DEVICE, METHOD AND PROGRAM FOR COMBINING VIDEO SIGNALS

Information

  • Patent Application
  • 20250133258
  • Publication Number
    20250133258
  • Date Filed
    August 11, 2021
    3 years ago
  • Date Published
    April 24, 2025
    13 days ago
Abstract
An object of the present disclosure is to reduce a time delay from inputting an asynchronous video to outputting the synthesized video.
Description
TECHNICAL FIELD

The present disclosure relates to a video synthesizing system that synthesizes screens into one screen from a plurality of video input signals and outputs the screen.


BACKGROUND ART

In recent years, many video devices have been used. Various numbers of pixels (resolution), frame rates, and the like are used for videos of such many video devices. Although video signals of these video devices differ in physical signals, control signals, and the like, depending on the standard, the video signal of one screen is transmitted using 1/frame rate seconds. For example, in the case of a video signal of 60 frames per second, the video of one screen is transmitted in 1/60 seconds, that is, approximately 16.7 milliseconds (hereinafter referred to as 60 fps (frame per second)).


As a method of using these videos, there is a form in which a plurality of cameras are displayed on monitors that are smaller in number than the number of cameras, such as in a video conference. In such a case, screen synthesis is performed, for example, such as dividing and displaying a plurality of videos on one screen, or embedding other video screens in a reduced size display in a certain video screen.


Normally, the timings of video signals are not synchronized, and the timings of other video signals to be synthesized are different.
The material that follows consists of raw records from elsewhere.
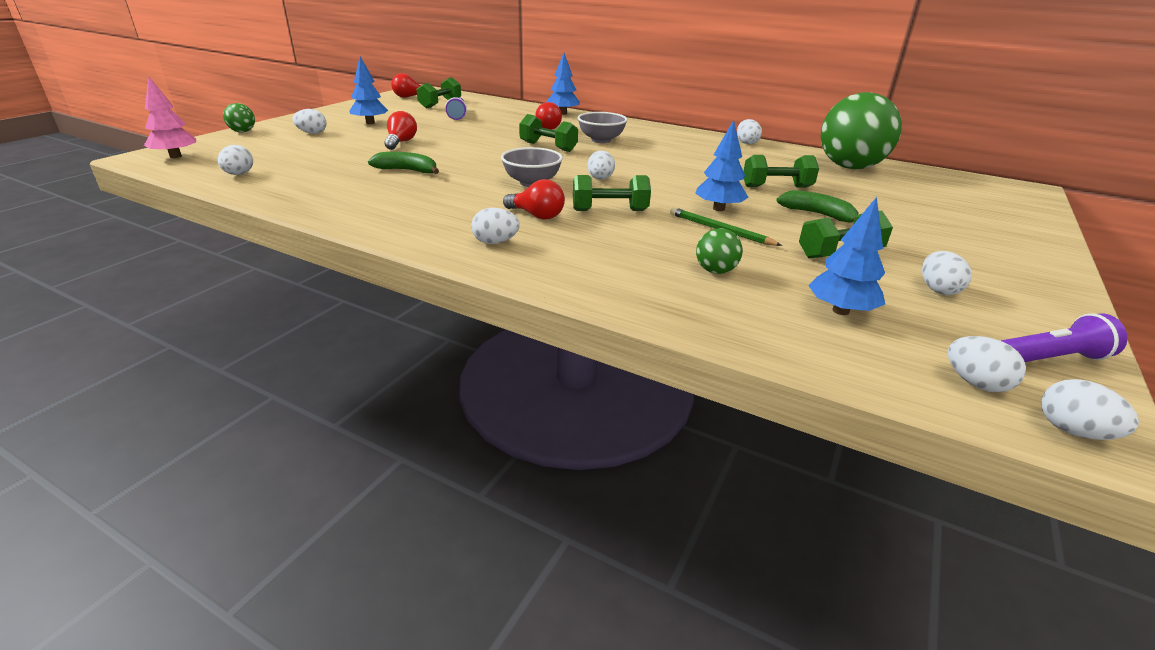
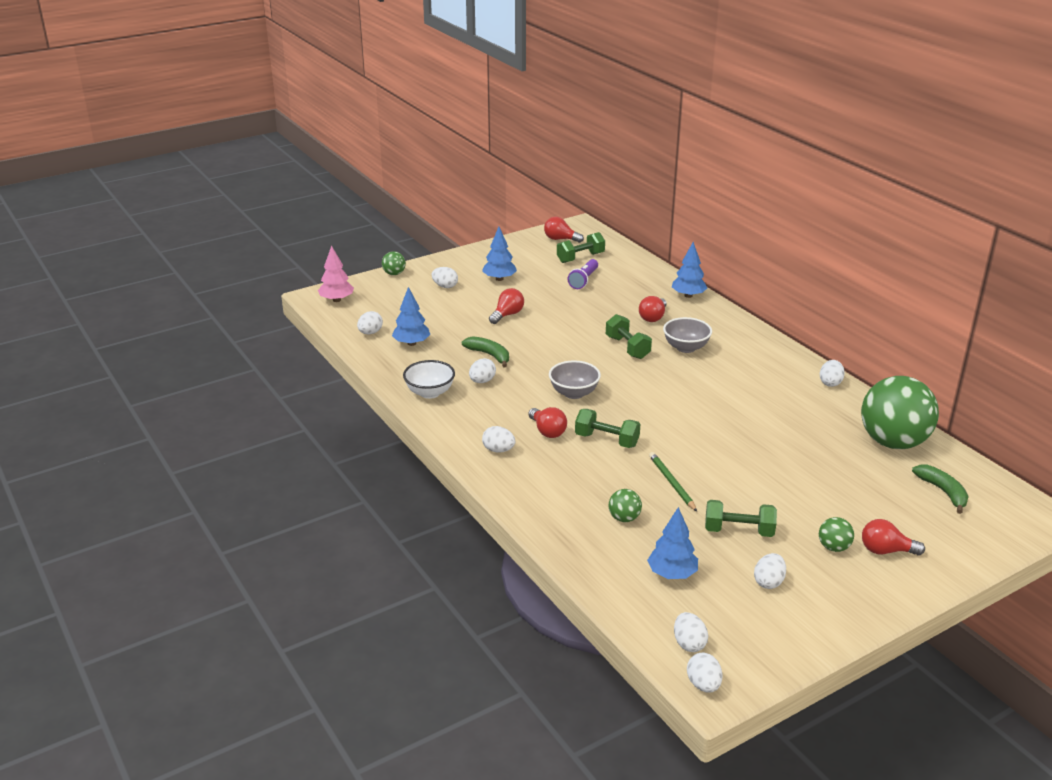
camera: 30 degrees right, 0 degrees up
(358, 209) = (430, 393): none -> white bowl
(600, 179) = (634, 402): white egg -> white egg (482, 381)
(719, 209) = (697, 461): blue tree -> blue tree (411, 343)
(776, 187) = (781, 450): green dumbbell -> none
(818, 214) = (775, 490): green banana -> green banana (943, 492)
(936, 245) = (833, 547): none -> green ball
(977, 237) = (886, 551): none -> red light bulb
(1051, 359) = (765, 649): purple flashlight -> none

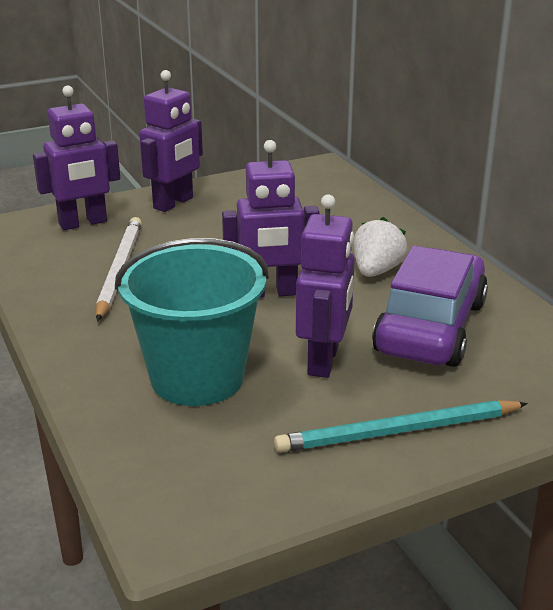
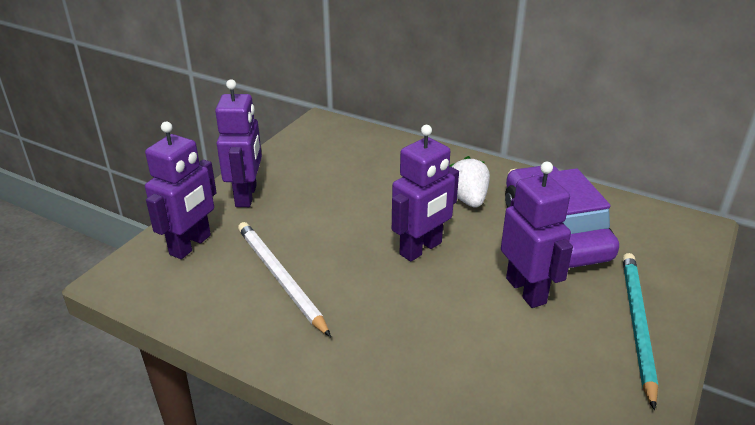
camera: 35 degrees left, 5 degrees up
(197, 378) = (463, 350): turquoise bucket -> none
(398, 431) = (637, 325): turquoise pencil -> turquoise pencil turned 150 degrees clockwise

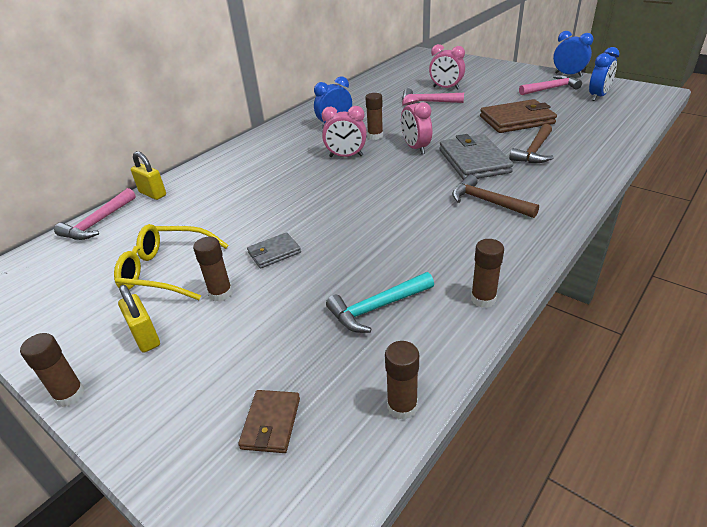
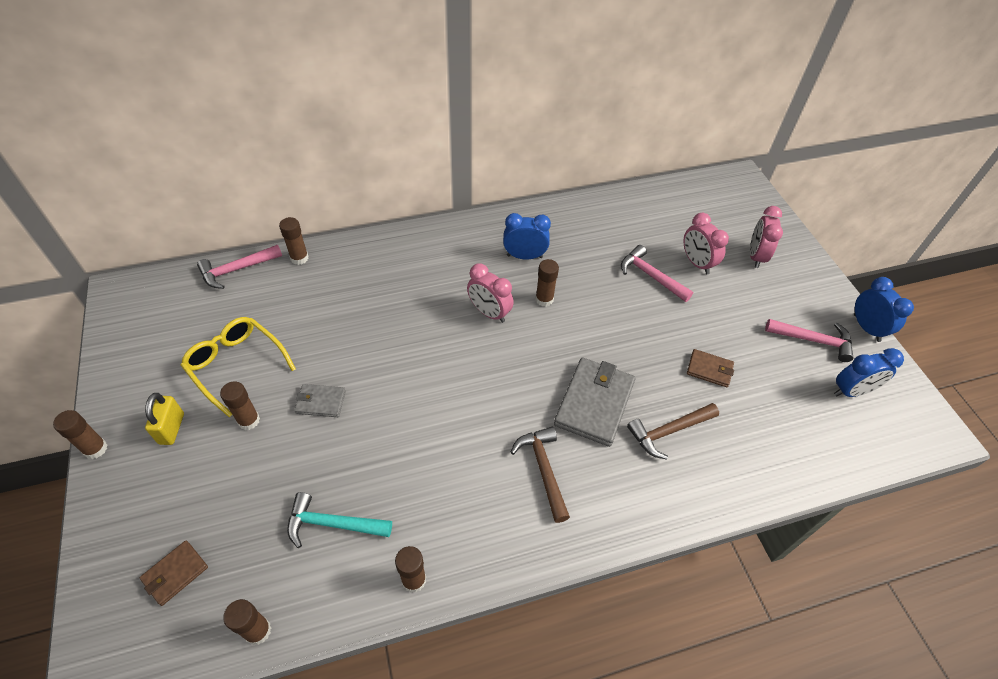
camera: 30 degrees right, 15 degrees up
(153, 194) = (299, 258): yellow padlock -> brown glue stick
(415, 148) = (562, 344): pink clock -> pink clock (755, 256)
(517, 120) = (709, 370): brown wallet -> brown wallet, size x0.53

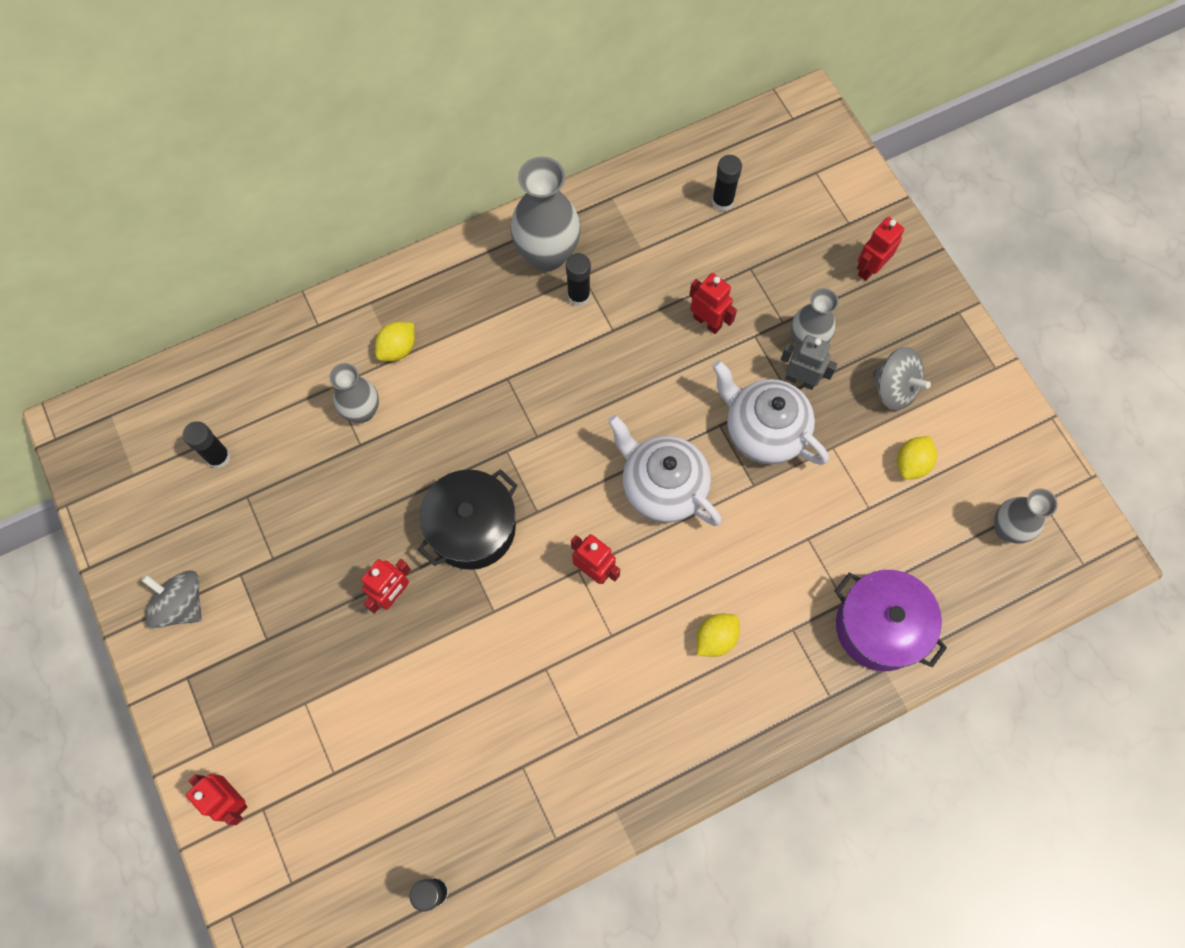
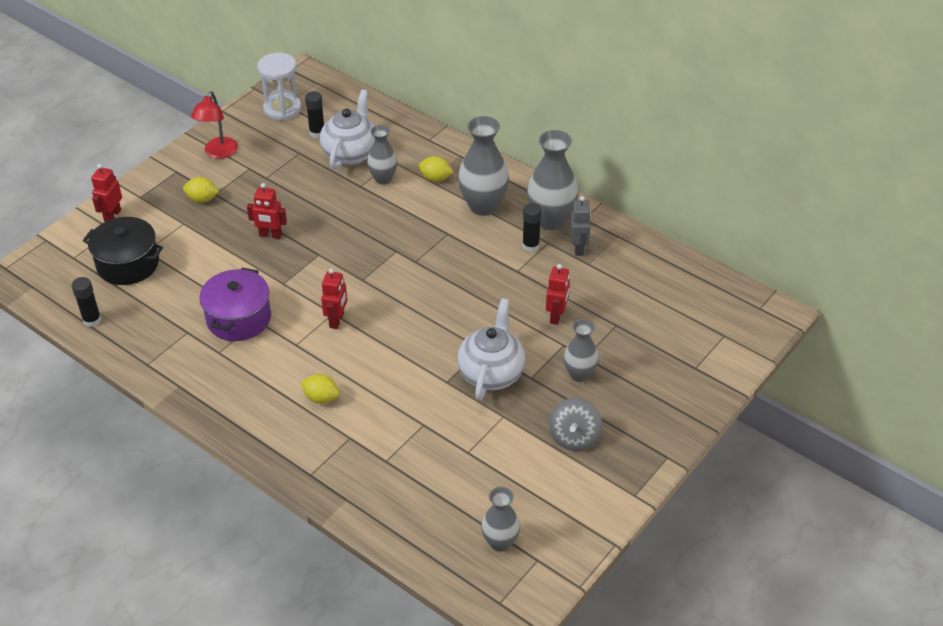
camera: 65 degrees right, 25 degrees down
(137, 483) = (282, 109): none -> white hourglass
(181, 604) = (218, 153): grey spinning top -> red lamp
(472, 528) = (334, 254): black pot -> black pot (128, 264)
(481, 316) = (483, 206): none -> grey vase
(662, 487) = (416, 334): white teapot -> white teapot (350, 153)
(722, 201) = (659, 292): black glue stick -> none
(800, 379) = (545, 381): grey robot -> grey robot (578, 248)
(869, 268) = (665, 391): red robot -> none
(879, 626) = (378, 487): purple pot -> purple pot (239, 318)
(911, 463) = (519, 466): yellow lemon -> yellow lemon (202, 199)

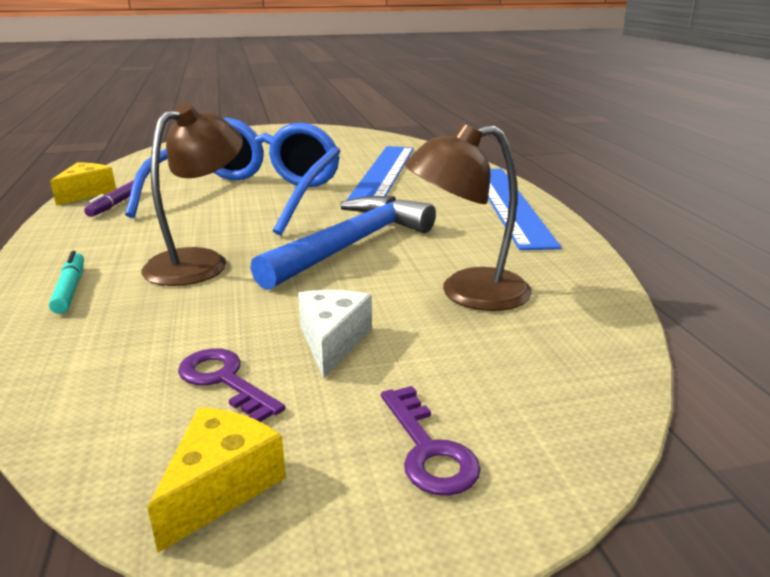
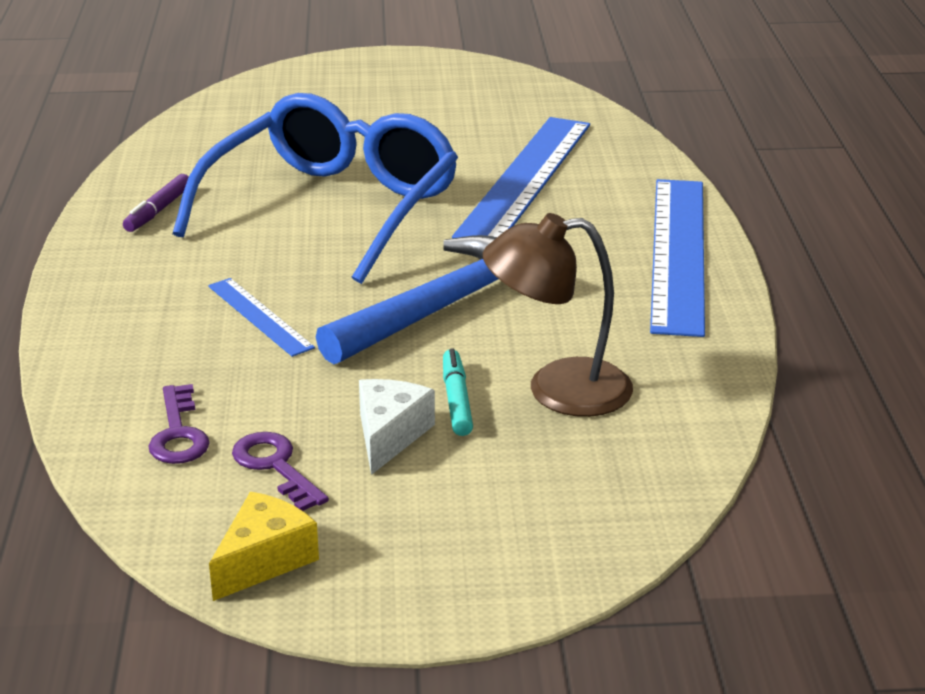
camera: 10 degrees right, 5 degrees up
(70, 289) = (118, 342): turquoise marker -> turquoise marker (456, 400)
(86, 193) = (120, 186): yellow cheese -> none
(199, 262) = (260, 316): brown lamp -> blue ruler
(428, 450) = (449, 551): purple key -> purple key (178, 433)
Therefore, the signals are temporarily buffered in a memory or the like and then synthesized. As a result, a delay occurs in the output of the synthesized screen.


When it is assumed that an ensemble performance or the like at a remote place or the like is performed in a video conference in which such screen synthesis is performed, the delay related to the synthesis greatly impairs its realization. For example, in the case of a song with 120 beats per second (hereinafter referred to as 120 BPM (beat per minute)), the time of one beat is 60/120 seconds=500 milliseconds. Assuming that it is necessary to match this with an accuracy of 5%, it is necessary to suppress the delay from capturing by the camera to display to within 500×0.05=25 milliseconds.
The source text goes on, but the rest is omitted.